We would end up with a nice separation of concerns: we have code that describes the architecture of the network, and other code that describes how to backpropagate and update it.
The modern solution is to do exactly this. Once our models start getting bigger, we will need to switch to libraries like TensorFlow to build and train them. Therefore, it pays to learn how this method works.
Let’s build some primitives.
Calculations as graphs
Let’s consider a calculation performed by a single neuron:
const z = w * x + b // weighted sum
const a = relu(z) // activation
const L = (a - y) ** 2 // loss
We want to know things like ‘how does changing w change L?’, but we can’t
directly see the relationship, since w does not directly touch L.
We can describe this as a computational graph, with nodes (where the calculations occur) and edges (which join the calculations).
Note: we are dropping the ReLU for now, since it will just be the value of a,
as long as a > 0.
We can evaluate the expression by setting the inputs and computing the nodes up the graph in a forward (left to right) pass:
To understand how w affects L, our first option is the obvious one: work
forward from w and compute its contributions through the graph all
the way to L.
The issue with this is that we would need to repeat this process for every input we wish to examine, so with a million inputs we will need a million passes.
Fortunately, there is a much more efficient approach, which is to use the chain rule to work backward and understand how each node is affected by its parents.
As you will see, we will end up with all the relationships of all the inputs in a single pass.
The backward pass
1. Fix the root at 1
To start, we fix the gradient at L (the root, or end node) to be 1, since L
changes 1:1 with itself.
2. Find the edges
Now, let’s look at L’s parent, e.
When we nudge e by a tiny amount, we can observe what happens to L and thus
figure out the local gradient at e:
let e = -10
let h = 1e-6
function getLoss(error) {
return error * error
}
// Calculate the delta when we nudge by h
let l0 = getLoss(e) // 100
let l1 = getLoss(e + h) // 99.999...
let delta = l1-l0 // -0.00001...
// Divide by h to get the gradient,
// i.e. the delta per unit of h
let derivativeE = delta / h // -19.999999...

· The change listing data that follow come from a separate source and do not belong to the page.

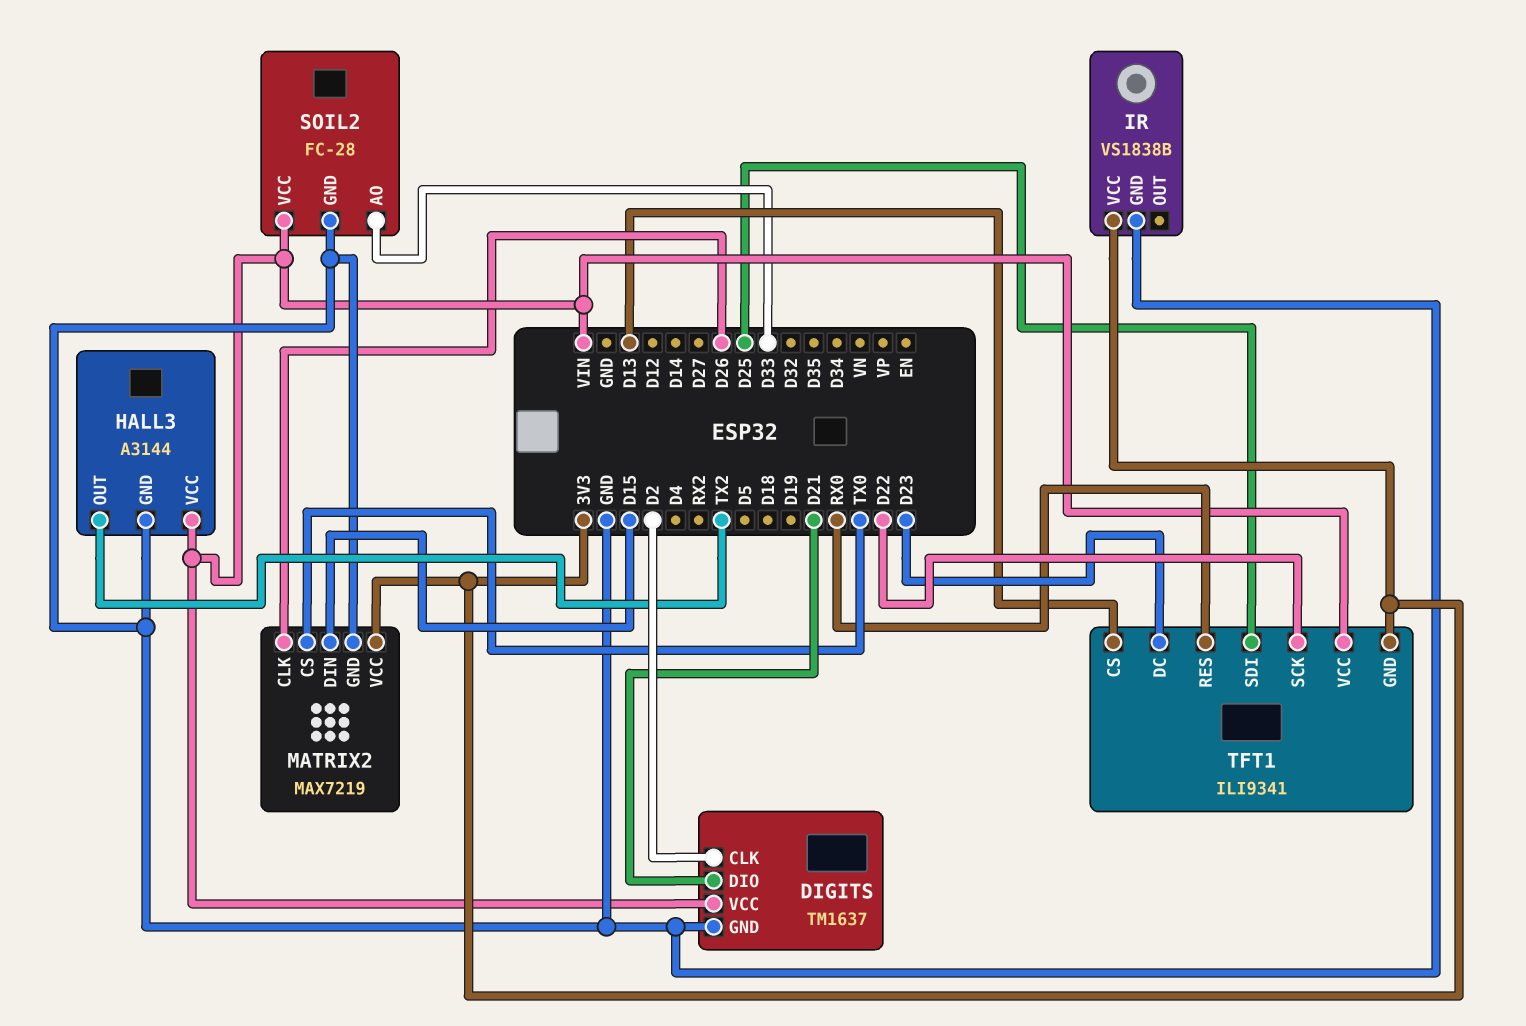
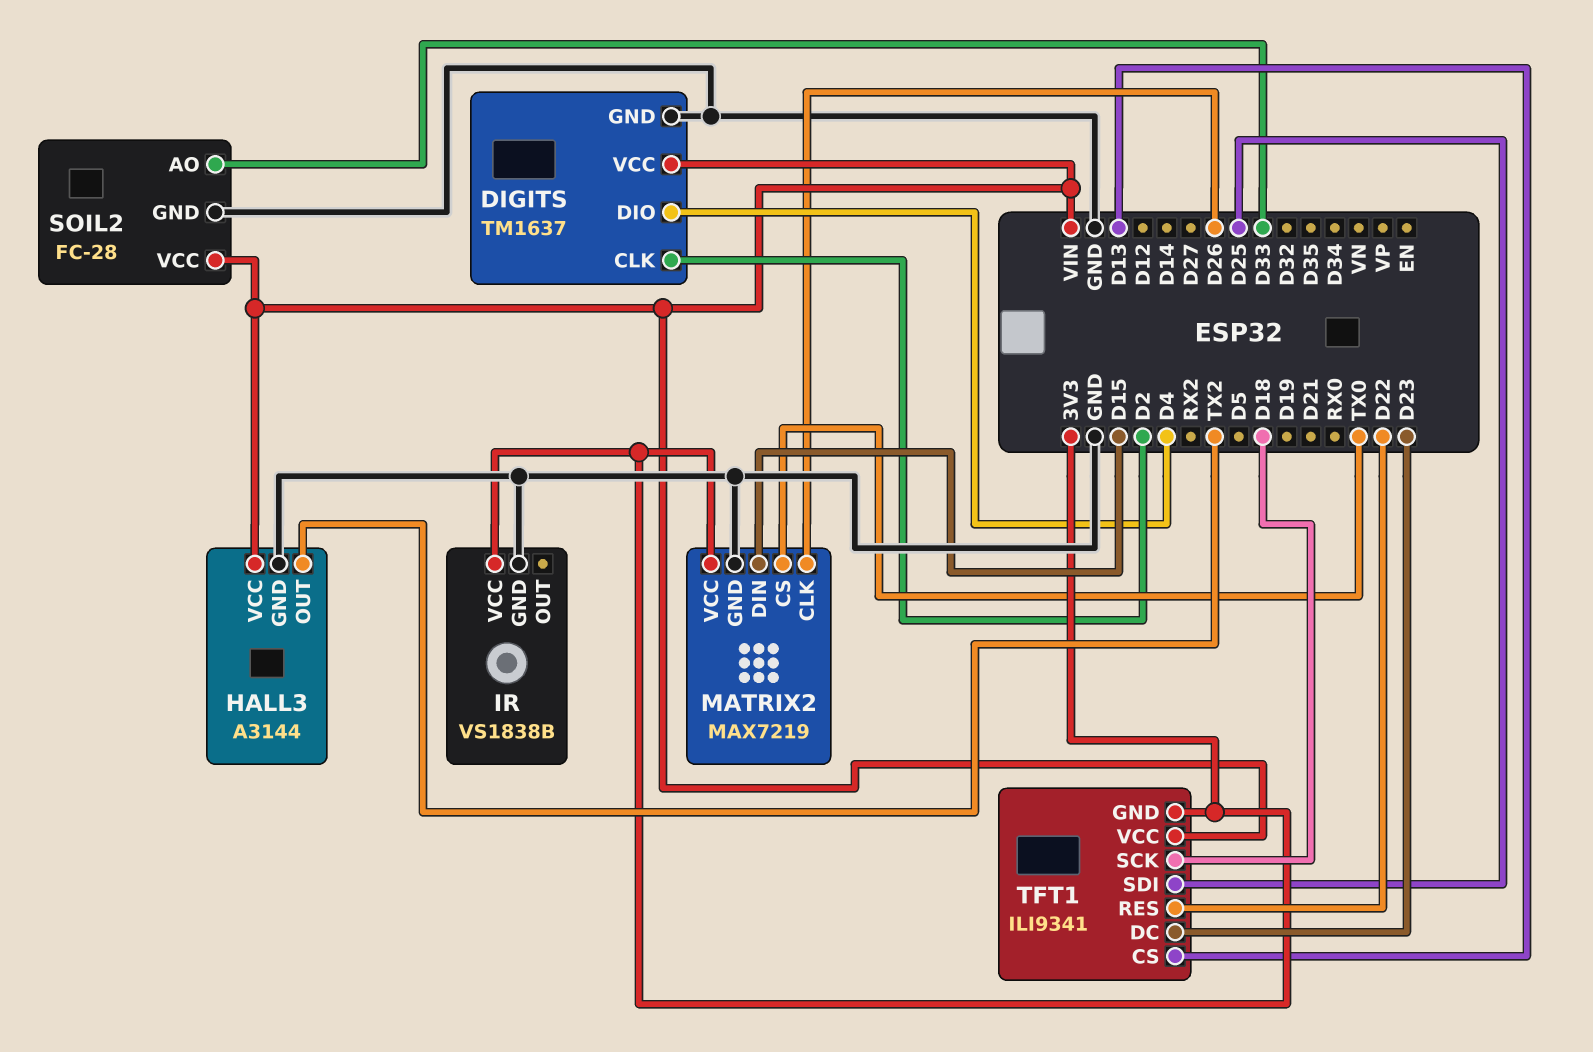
DIGITS pin DIO: D21 -> D4
TFT1 pin RES: RX0 -> D22
TFT1 pin SCK: D22 -> D18

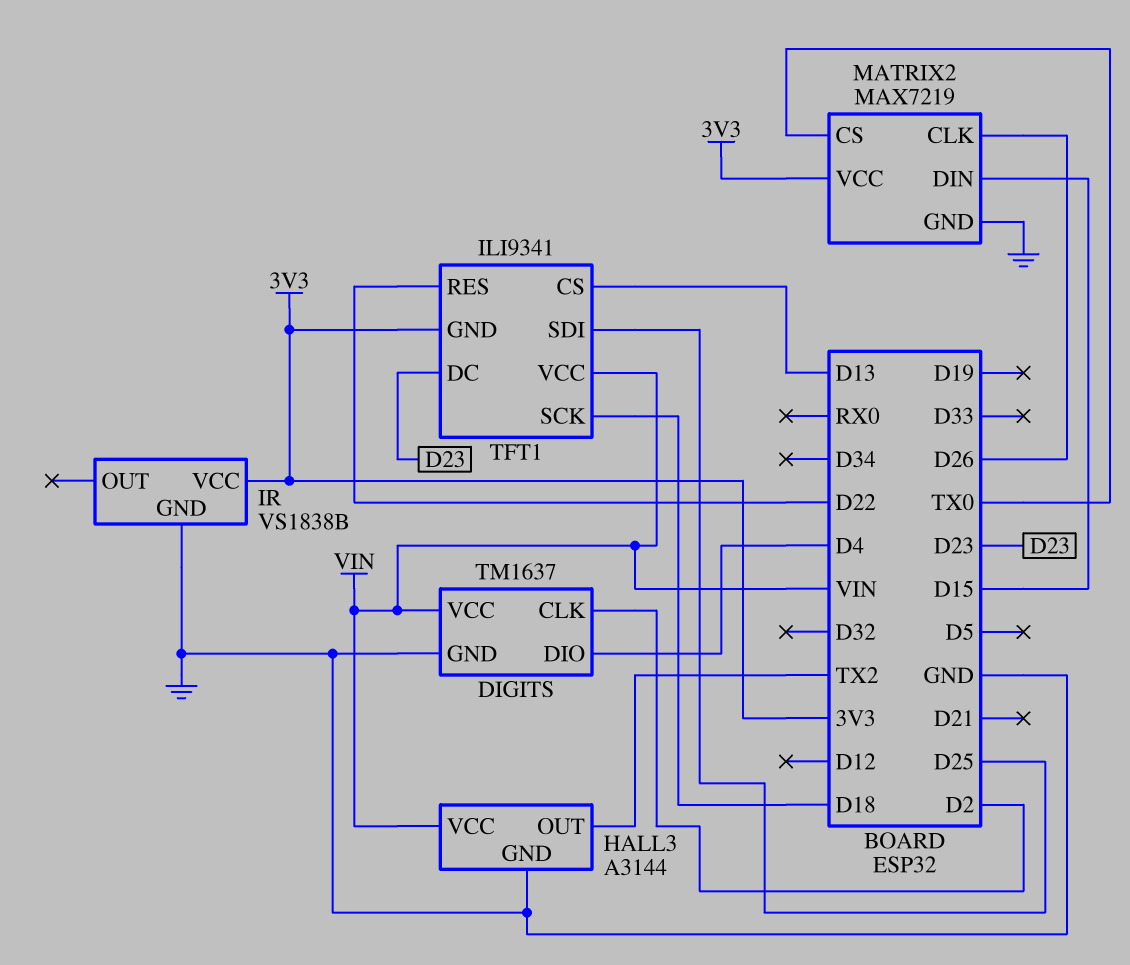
SOIL2: FC-28 -> none
SOIL2 pin AO: D33 -> none
SOIL2 pin GND: GND -> none
SOIL2 pin VCC: VIN -> none

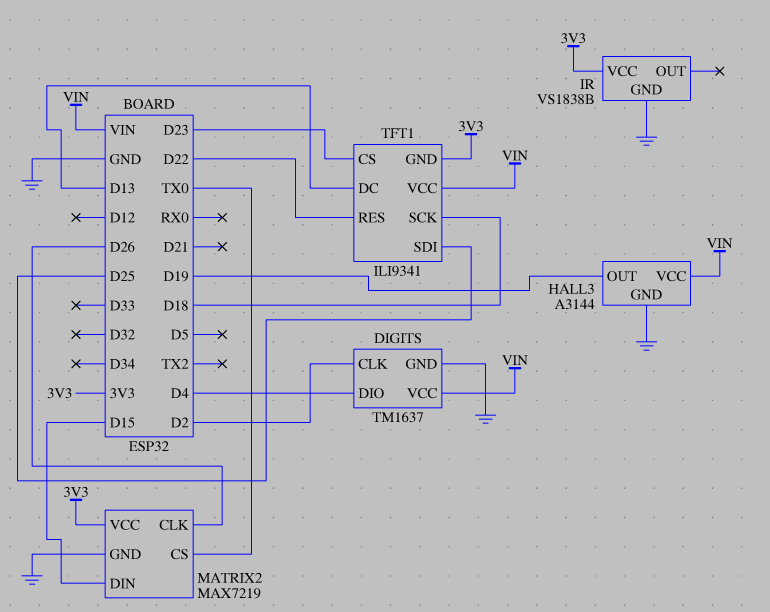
HALL3 pin OUT: TX2 -> D19
TFT1 pin CS: D13 -> D23
TFT1 pin DC: D23 -> D13

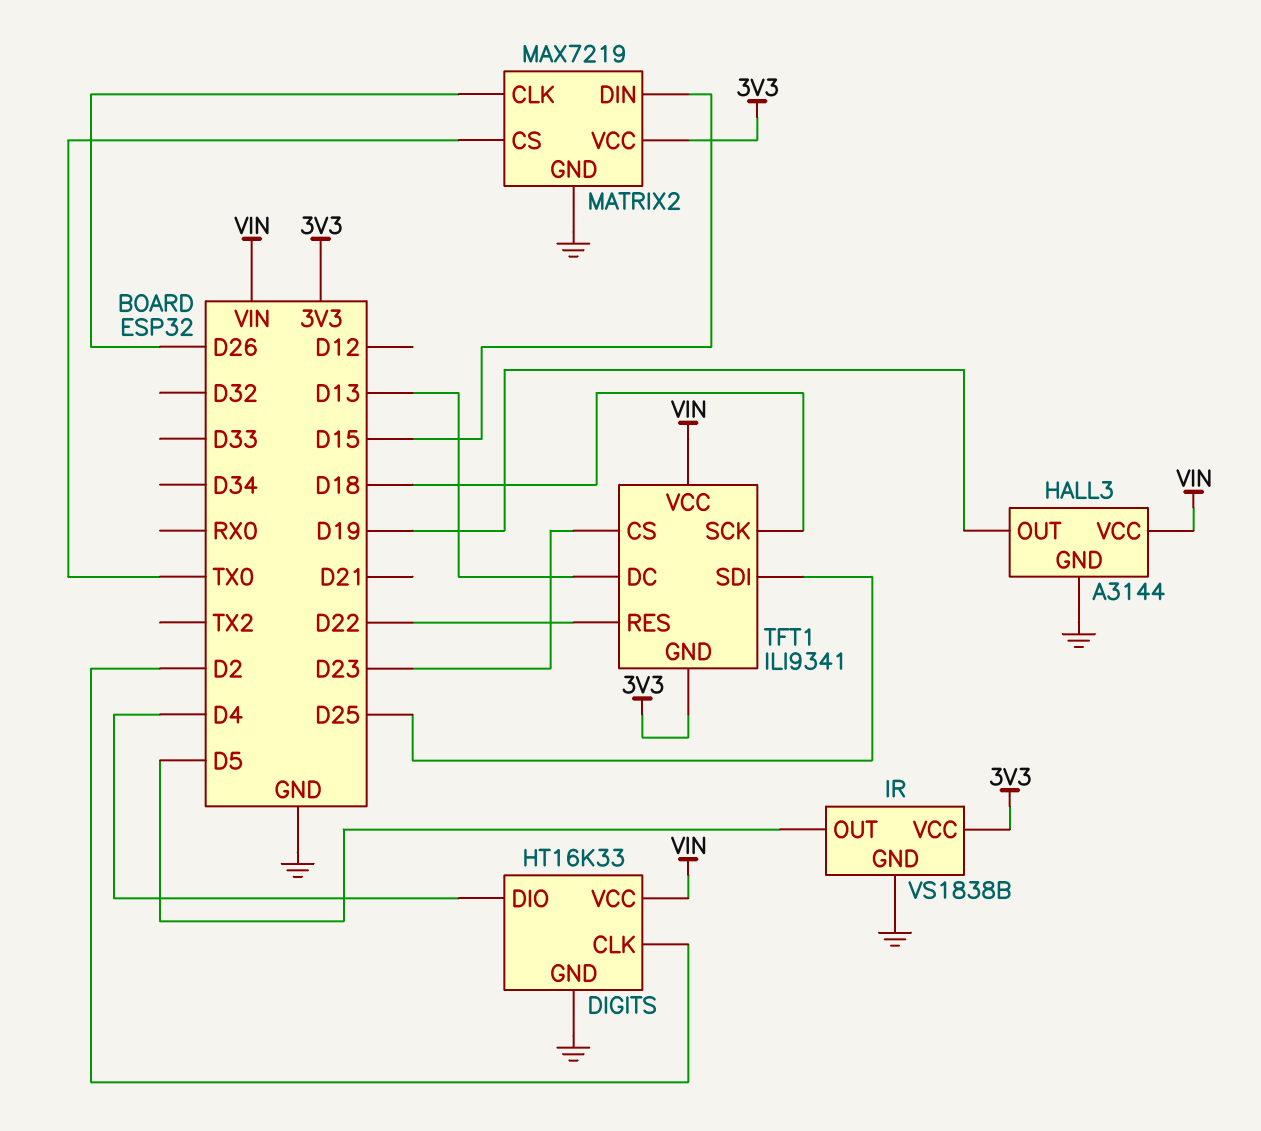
DIGITS: TM1637 -> HT16K33
IR pin OUT: none -> D5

Remember, the idea is to imagine h approaching zero — smaller and smaller nudges.
So the derivative of L with regard to e is -20.
This gives us a ‘bridge’ value (i.e. the value on the edge) of -20, which
describes how e changes L — for every increase of h in e, L decreases by
20 * h:
3. Figure out the gradient at the node
Now, to figure out the actual gradient at the e node, we need to ‘cross the bridge’
over that edge value from L to e:
// To get the gradient at e, we cross from the L node
// 'over the edge' into the e node. To do this, we
// multiply the gradient at L (1) by the edge value:
let parentGrad = 1 // L
let gradientE = derivativeE * parentGrad // -20 * 1 = -20
So the gradient at the e node is -20.
4. Rinse and repeat
Let’s look at how y and a affect e next.
First, let’s get the edge values, which are the derivative of e with regard to
y and a:
let y = 20,
a = 10,
h = 1e-6
function getE(a, y) {
return a - y
}
let e0 = getE(a, y) // -10
// Nudge a
let e1 = getE(a + h, y) // -9.999999
// Nudge y
let e2 = getE(a, y + h) // -10.000001
let derivativeA = (e1 - e0) / h // ≈ 1
let derivativeY = (e2 - e0) / h // ≈ -1
This means that e changes down by 1 when y goes up by 1. When a goes
up by 1, e does as well.
The gradients at y and a are given by their derivative multiplied by
the gradient at the parent (cross the bridge).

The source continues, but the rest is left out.